Police in Agrigento said several migrants identified the 20-year-old as the man who had raped several women and beat, burned or administered electric shocks to migrants who were kept in a "safe house" in Libya awaiting passage.

A police statement said the man arrived on the Sicilian island of Lampedusa on March 5. Authorities said migrants recognized him as having committed torture and they had to intervene to stop several from trying to lynch him.

The alleged torturer, who wasn't identified in the statement, is being investigated for human trafficking, kidnapping, sexual violence and aiding and abetting clandestine immigration.

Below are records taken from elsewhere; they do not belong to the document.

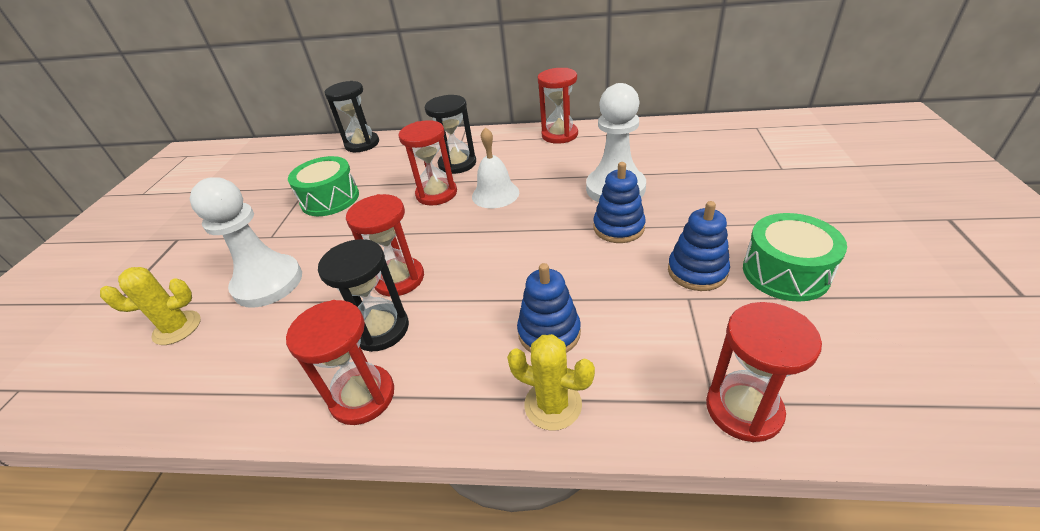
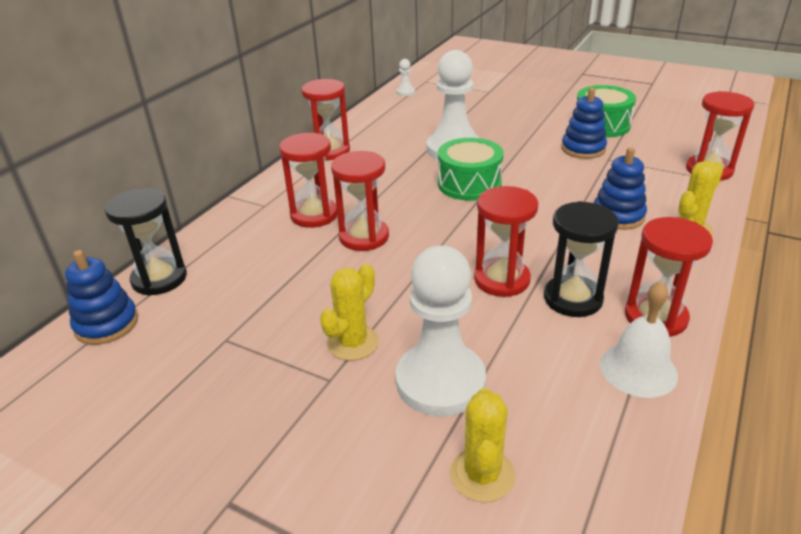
camera: 70 degrees left, 5 degrees down
(307, 232) = (353, 343): none -> yellow cactus
(330, 199) = (286, 318): green drum -> green drum (469, 184)
(457, 164) = (314, 215): black hourglass -> red hourglass
(495, 194) = (402, 204): white bell -> white bell (638, 369)
(618, 227) = (510, 161): blue stacking toy -> blue stacking toy (107, 324)
(714, 126) = (405, 92): none -> white pawn

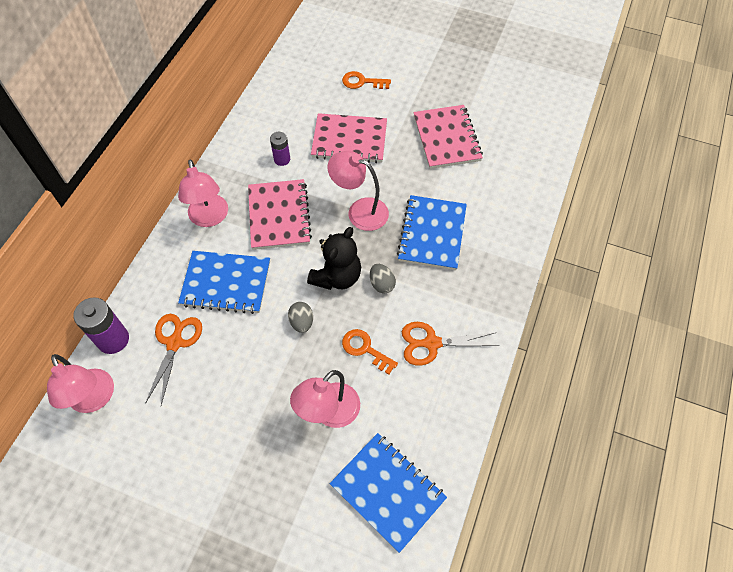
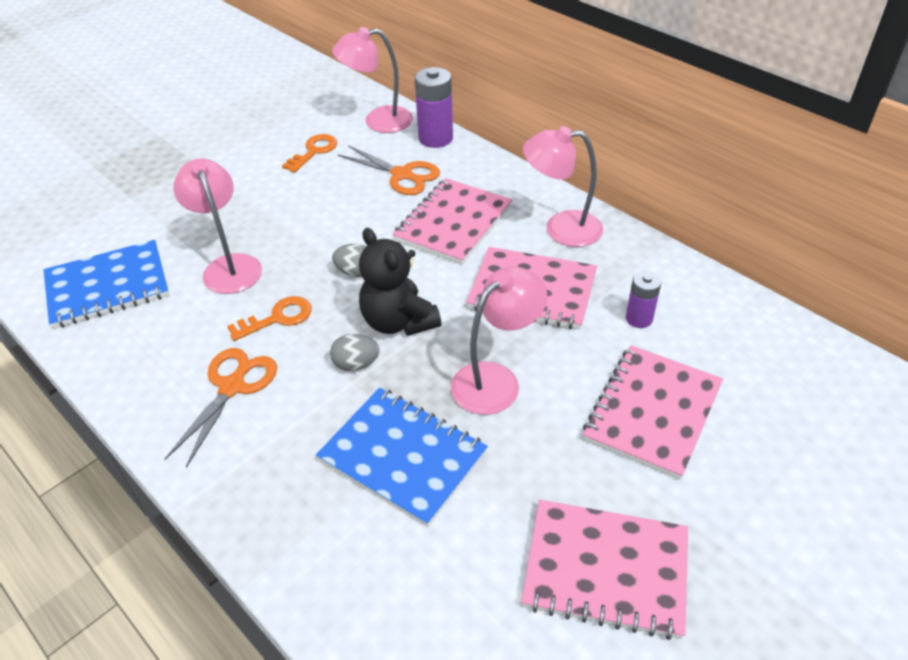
camera: 115 degrees right, 15 degrees down
(226, 283) = (453, 223): blue notebook -> pink notebook
(362, 82) = (804, 480): orange key -> orange key (314, 151)

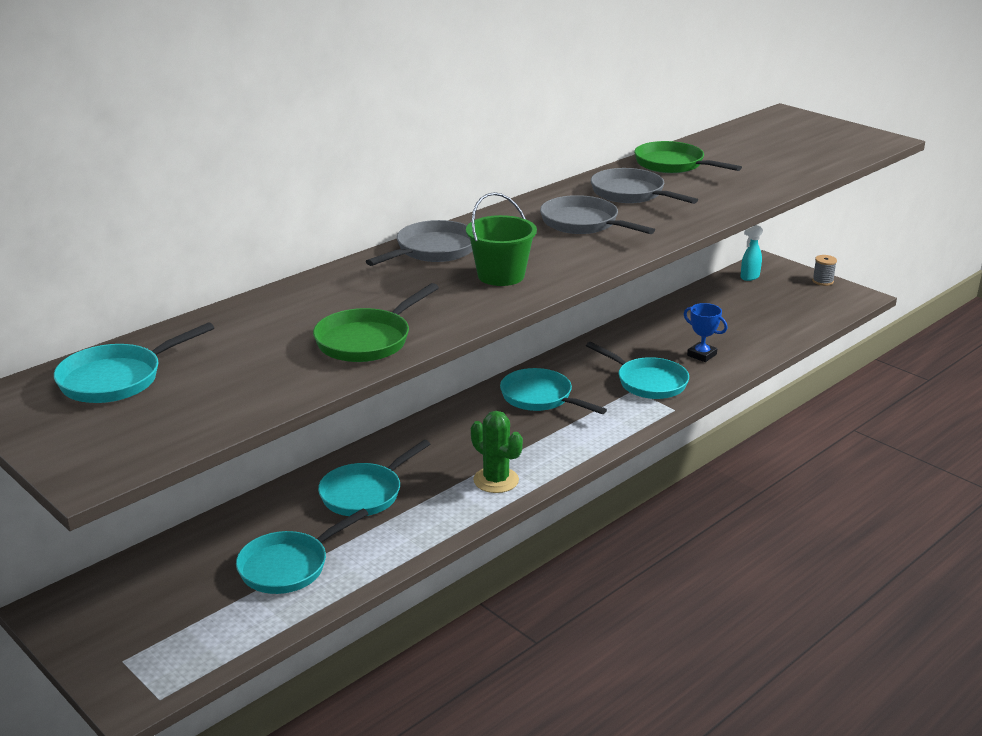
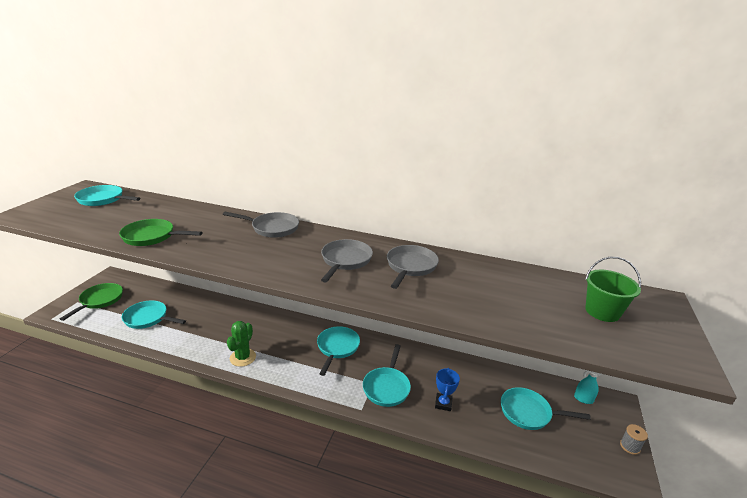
camera: 60 degrees right, 0 degrees up
(365, 493) = (214, 320): turquoise pan -> turquoise pan (528, 413)
(501, 276) = (249, 252): green bucket -> green bucket (602, 311)
(673, 165) = (481, 271): green pan -> green pan (100, 300)

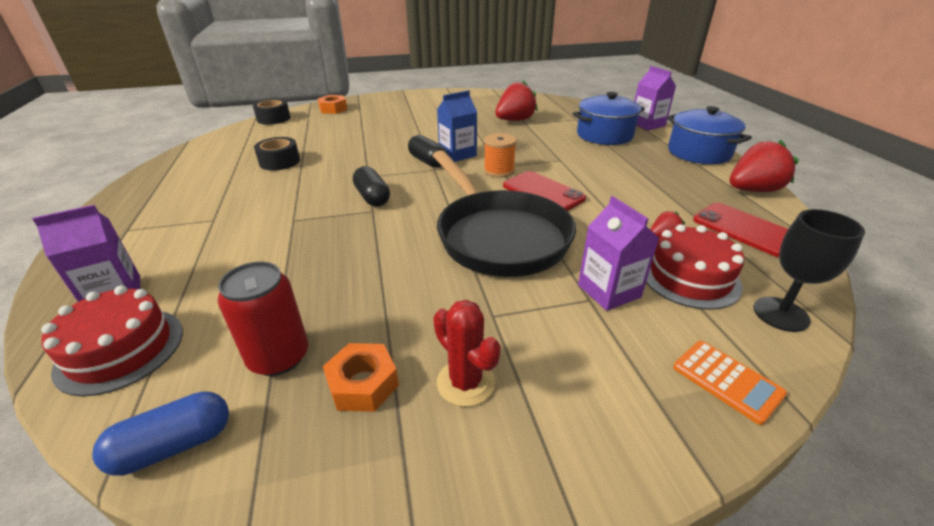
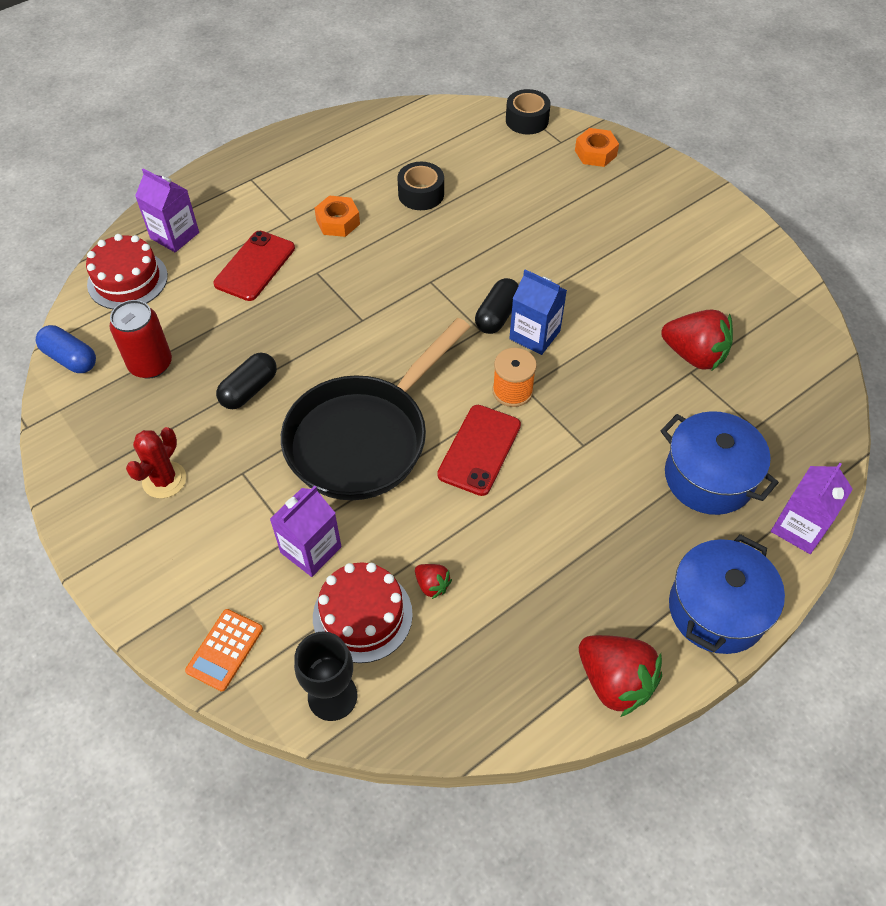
camera: 65 degrees right, 20 degrees up
(363, 384) = (143, 423): orange nut -> orange nut (338, 222)
(372, 197) = (387, 307): black capsule -> black capsule (249, 390)
(745, 229) = (492, 669): red phone -> red phone (255, 266)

Other migrants who have reached Italy after rescue at sea in recent years have given authorities similar accounts of being tortured while spending weeks or months in Libya waiting for passage after long land journeys across Africa, where they are fleeing poverty, persecution or violent conflict.

Police said the migrants said the Ghanaian man would torture them while they were speaking by phone to relatives as a way to extort more money from family members, who, alarmed by their screams, would send additional funds to ensure the migrants would soon leave Libya.

The police statement quoted one migrant as saying that whenever he called home, the Ghanaian man would tie him up, make him lie down and beat the soles of his feet with a rubber tube, to the point he could barely walk. Another migrant said the alleged torturer attached electrodes to his tongue and set off an electric current. Others reported being burned by boiling water he poured on them.

Palermo-based prosecutors issued an arrest warrant for the man on March 14.

With much of Libya essentially lawless after the 2011 demise of longtime dictator Moammar Gadhafi, authorities in Italy have heavily relied on migrants' accounts to learn about human traffickers and their helpers.